Final Written Report
Complete by: Thursday 1 May at 2pm
Please note that I cannot accept any work past this deadline.
A polished Jupyter Notebook HTML file reporting the results of your final data analysis project. Roughly, 5-7 written pages (though this is hard to measure in a Jupyter notebook, so consider it a guideline). Think about this report as a “final takeaway” of all the skills you’ve learned in class over the semester. Below is a rough structure of your final written report. This should be a ready-to-deliver report with clear section headers and interpretations of any statistical or graphical output (like several of our previous projects).
Introduction
- Provide a one-to-three paragraph introduction, professionally written, that gives an overview of the essentials someone needs to know to make sense of the data you show.
- Consider some of the ethical and logistical challenges that your data presents, and discuss this in your introduction. Address the ethical issues in your project in terms of the ADSA’s four lenses.
- You must cite and link to your dataset, and you can use Markdown to create contextual links like so:
[text here](website)
.
Data Explanation and Exploration
- Provide some details describing the data you are working with. What are the observations? The key variables you will be looking at? Are there any particular challenges in the data you will need to work through or be aware of during analysis?
- Provide four polished visuals that describe the data in a way relevant to your question (descriptive, not related to your statistical model specifically–not a regression plot). No more than two of these should be the same visualization type. Write text that describes the data and what the visuals tell you about your data or decisions you will need to make for the analysis.

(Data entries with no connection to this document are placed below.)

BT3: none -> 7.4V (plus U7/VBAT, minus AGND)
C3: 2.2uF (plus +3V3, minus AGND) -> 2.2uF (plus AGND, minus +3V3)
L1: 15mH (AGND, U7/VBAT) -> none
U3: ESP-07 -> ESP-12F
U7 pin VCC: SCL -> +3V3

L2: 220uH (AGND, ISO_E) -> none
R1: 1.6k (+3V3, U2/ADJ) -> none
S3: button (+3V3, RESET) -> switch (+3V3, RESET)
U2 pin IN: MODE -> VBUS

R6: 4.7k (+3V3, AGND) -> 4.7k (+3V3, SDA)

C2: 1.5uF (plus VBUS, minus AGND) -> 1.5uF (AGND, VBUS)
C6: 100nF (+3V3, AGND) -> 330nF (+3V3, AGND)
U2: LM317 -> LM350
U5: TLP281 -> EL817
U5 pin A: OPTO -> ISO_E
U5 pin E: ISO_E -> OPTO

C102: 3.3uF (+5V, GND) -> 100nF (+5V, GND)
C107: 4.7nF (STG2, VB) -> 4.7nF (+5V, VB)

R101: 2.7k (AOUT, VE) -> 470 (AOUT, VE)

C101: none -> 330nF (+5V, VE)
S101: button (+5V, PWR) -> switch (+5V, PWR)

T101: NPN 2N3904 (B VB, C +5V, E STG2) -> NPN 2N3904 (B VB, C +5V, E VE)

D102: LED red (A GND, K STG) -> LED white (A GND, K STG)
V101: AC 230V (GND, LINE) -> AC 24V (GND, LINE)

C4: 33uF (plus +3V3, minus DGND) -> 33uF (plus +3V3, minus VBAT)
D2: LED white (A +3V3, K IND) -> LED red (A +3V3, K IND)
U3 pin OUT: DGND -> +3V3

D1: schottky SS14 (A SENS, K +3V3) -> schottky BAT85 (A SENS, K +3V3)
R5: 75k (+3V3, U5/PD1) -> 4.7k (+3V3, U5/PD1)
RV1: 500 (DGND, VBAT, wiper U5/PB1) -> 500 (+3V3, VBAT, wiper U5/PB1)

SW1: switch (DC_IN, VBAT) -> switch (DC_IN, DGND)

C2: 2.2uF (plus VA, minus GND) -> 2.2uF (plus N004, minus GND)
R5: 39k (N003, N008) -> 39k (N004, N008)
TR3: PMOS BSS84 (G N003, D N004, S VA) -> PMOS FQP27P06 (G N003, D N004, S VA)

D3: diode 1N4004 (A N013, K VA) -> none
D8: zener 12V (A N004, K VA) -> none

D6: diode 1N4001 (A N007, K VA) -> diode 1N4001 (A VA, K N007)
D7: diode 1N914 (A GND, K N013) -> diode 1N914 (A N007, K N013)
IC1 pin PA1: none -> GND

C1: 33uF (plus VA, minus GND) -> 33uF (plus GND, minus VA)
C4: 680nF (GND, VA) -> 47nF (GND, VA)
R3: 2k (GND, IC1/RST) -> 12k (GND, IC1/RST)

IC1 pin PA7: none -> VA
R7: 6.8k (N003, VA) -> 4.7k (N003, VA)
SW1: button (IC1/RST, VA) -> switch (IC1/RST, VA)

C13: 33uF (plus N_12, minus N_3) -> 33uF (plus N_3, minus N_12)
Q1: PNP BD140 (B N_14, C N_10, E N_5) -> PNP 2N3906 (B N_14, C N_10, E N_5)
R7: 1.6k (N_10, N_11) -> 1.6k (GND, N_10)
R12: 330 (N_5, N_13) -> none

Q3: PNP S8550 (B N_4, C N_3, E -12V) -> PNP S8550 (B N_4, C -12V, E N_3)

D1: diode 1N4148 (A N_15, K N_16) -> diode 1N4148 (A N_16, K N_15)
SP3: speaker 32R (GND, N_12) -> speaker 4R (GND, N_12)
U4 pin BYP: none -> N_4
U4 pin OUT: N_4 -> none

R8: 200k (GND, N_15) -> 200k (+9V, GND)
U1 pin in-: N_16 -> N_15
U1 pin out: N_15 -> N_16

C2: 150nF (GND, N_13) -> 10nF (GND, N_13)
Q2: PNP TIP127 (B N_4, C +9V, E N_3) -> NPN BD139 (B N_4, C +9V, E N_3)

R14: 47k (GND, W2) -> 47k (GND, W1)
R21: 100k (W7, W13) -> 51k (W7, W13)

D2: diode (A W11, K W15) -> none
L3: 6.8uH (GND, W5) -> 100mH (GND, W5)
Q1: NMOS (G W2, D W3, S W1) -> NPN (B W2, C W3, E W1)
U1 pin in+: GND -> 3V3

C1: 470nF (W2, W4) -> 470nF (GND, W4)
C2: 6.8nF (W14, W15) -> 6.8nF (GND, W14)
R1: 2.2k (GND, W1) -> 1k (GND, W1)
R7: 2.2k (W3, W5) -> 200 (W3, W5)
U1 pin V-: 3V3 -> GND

Statistical Analysis and Interpretation
- Provide at least two distinct statistical models (for example: multivariate regression and hypothesis test; naive bayes classification and Kmeans clustering; logistic regression and random forest classification; etc.) that you interpret correctly and fully in the text. These can be whatever you choose, but you should explain why you chose the model you did, and why they fit the data.
- Provide at least three polished visuals that specifically support and validate the model(s) you have developed (e.g., residual and regression line/scatter, histogram showing normality of data or residuals, confusion matrix, etc.), or help to communicate your main result. Visuals should have captions and be referred to clearly in your text, and they should not all be the same (e.g., not three scatterplots).
- Text should fully explain what you show and your findings, to someone who is unfamiliar with your data, code, and models, in terms of the data and in plain language.
Conclusions
- Provide one or two paragraphs concluding about the data: what does it tell us, what are the limitations to this data/model, and what is one future direction you could envision for future data analysts or data collectors?
- Find at least one secondary reference that is relevant to or supports your insights, and cite it in this section. You may cite a reference by linking directly to it in your markdown
[text here](link here)
, and listing the full citation below the conclusions section. Please ask me if you aren’t sure how to cite references.